Spend enough time in the state of Iowa and you will begin to wonder about this place called Lake Okoboji. You will see people with stickers on their car proclaiming their allegiance to such a place and people will wear sweatshirts telling you that they are a proud alumnus of the University of Okoboji. Too bad there is no university bearing such a moniker.
Lake Okoboji and the town of Spirit Lake have given us beer. From Okoboji Brewing in particular. On a recent trip to Des Moines to enjoy some back to school shopping and the horror that is Adventureland, I picked up three different varieties of beer from Okoboji Brewing at a HyVee in West Des Moines. I was actually looking to procure some of the recently available canned beer from Confluence Brewing, but that was a no go. I was hoping for a pleasant surprise from a brewery I had not known about prior.
Things were looking good with Boji Blue:
Boji Blue is described as an American Pale Ale. I am starting to have a hard time telling the difference between American pale ale and IPA anymore.
Using a combination of Cascade and Centennial hops to provide a middling bitterness (45 IBU) there is a definite “hoppiness” to Boji Blue. It almost comes across like it was a dry hopped beer when the aroma hits your nose. No mention of dry hopping was to be found.
Overall, a pretty solid effort that made me excited to crack the next two cans. I should have stopped when I was ahead, but I opened a can of The Hole in Hadrian’s Wall:
It’s described as a Scottish ale. It’s a pretty heavy beer (9.5% ABV) with a mild bitterness (19 IBU) and it is brewed with heather tips to provide an interesting accent. None of this matters because the dominant flavor of the beer is an extreme sourness that just bulldozes anything else. It’s not the cloying, multi-layered sour profile of actual sour ale. No, it’s just sour like the beer went bad. I actually thought I had a bad can of beer so I cracked another. Guess what? Equally as sour. Ugh!

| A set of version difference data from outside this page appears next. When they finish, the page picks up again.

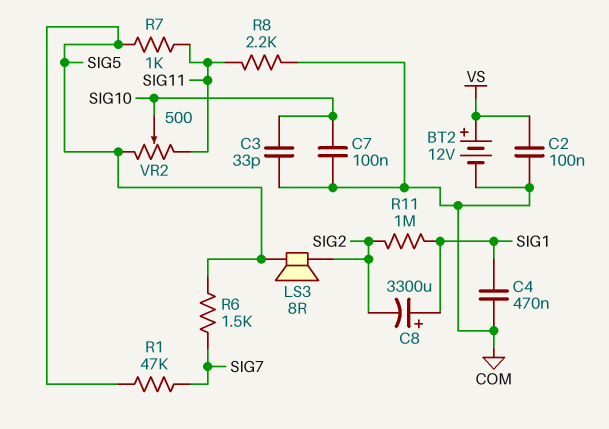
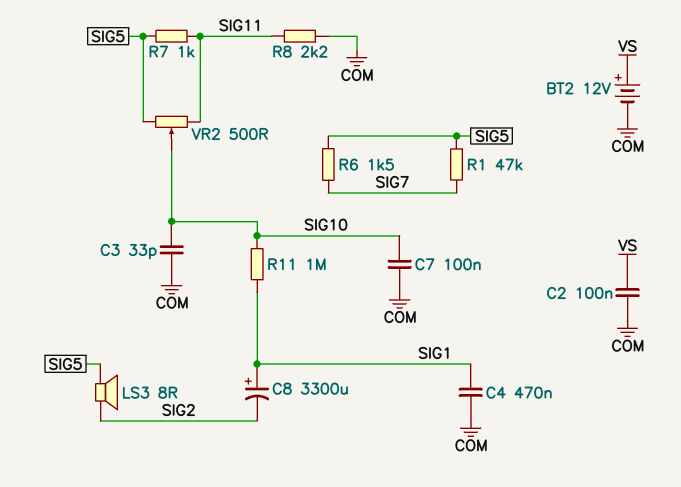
R11: 1M (SIG1, SIG2) -> 1M (SIG1, SIG10)

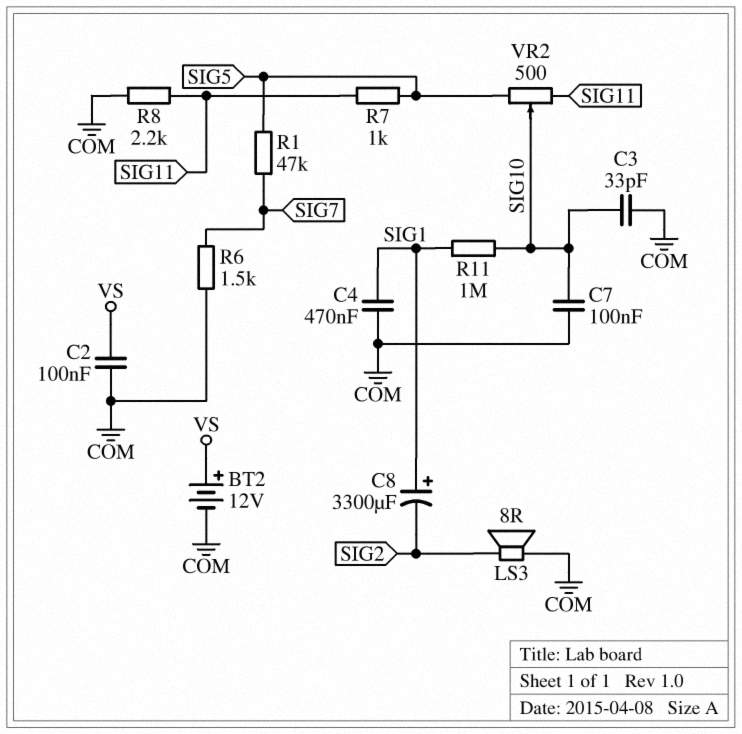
LS3: speaker 8R (SIG2, SIG5) -> speaker 8R (COM, SIG2)
R6: 1.5k (SIG5, SIG7) -> 1.5k (COM, SIG7)

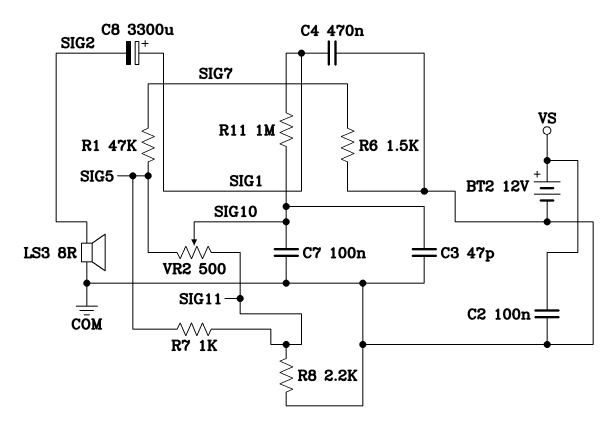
C3: 33pF (COM, SIG10) -> 47pF (COM, SIG10)

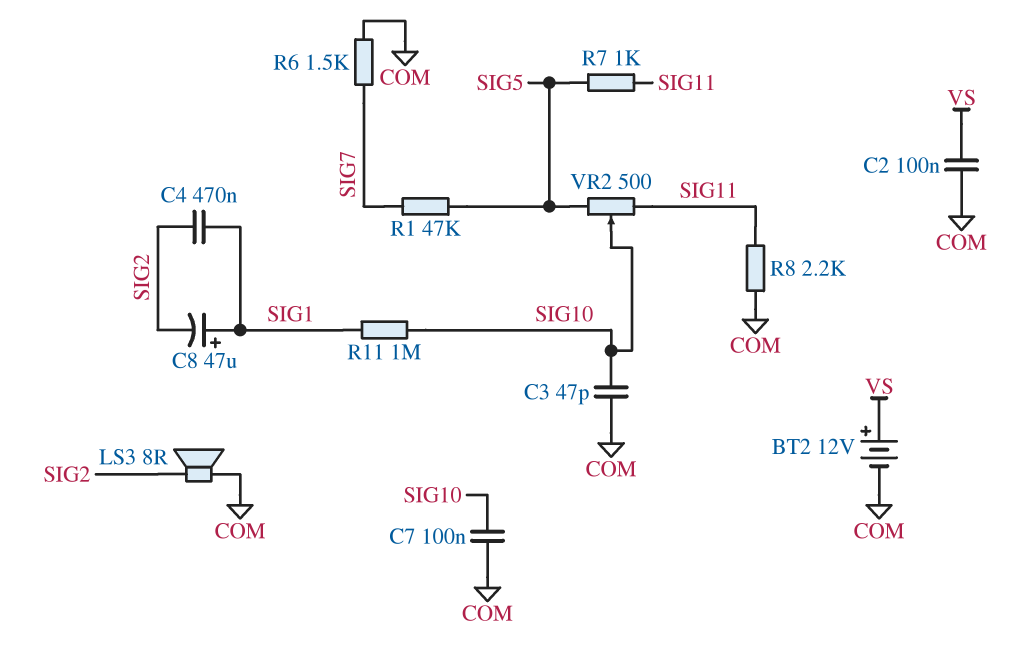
C4: 470nF (COM, SIG1) -> 470nF (SIG1, SIG2)
C8: 3300uF (plus SIG1, minus SIG2) -> 47uF (plus SIG1, minus SIG2)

Ironically, the can’s label describes the style of beer, known in Scotland as “wee heavy,” having been served in smallish 6 ounce packages. Here it comes in a 16 ounce can. I challenge anyone to finish a full pint of this liquid.
I was hoping for redemption with 33 Select Brown Ale:
This beer seemed a little gimmicky with the inclusion of maple syrup, cinnamon, and vanilla. I have had some beers that really pull off using maple syrup, particularly porters or stouts, and many beers include cinnamon to good effect. Vanilla? I cannot think of one example that I have tried where vanilla was a conscious inclusion.
What’s the verdict? The beer comes across a little flat and thin. It’s sweet, which is easy to understand given the inclusion of maple syrup, but the vanilla flavors just dominate to a point where the beer comes across surprisingly one note. It sort of felt like I was sucking on a vanilla candle at one of those horrid “olde tyme candle shoppes.” Unlike The Hole in Hadrian’s Wall, which went down the drain, I was able to repurpose 33 Select Brown Ale as brat boiling liquid for a weekend get together of friends where we cracked open quite a few homebrews. If a beer gets relegated to brat duty—like the cans of Coors Light I keep in the refrigerator for my father—it should be considered a failure of brewing.
The sad thing is that I had hope that Okoboji Brewing would be a surprise. They seemed interested in pushing some stylistic boundaries and they were saying all the right things, especially about putting beer in cans. Alas, the results speak for themselves. Nothing to see here.
All is not lost in the area, however, as I have high hopes for the good folks at West O Beer which opened in May of this year.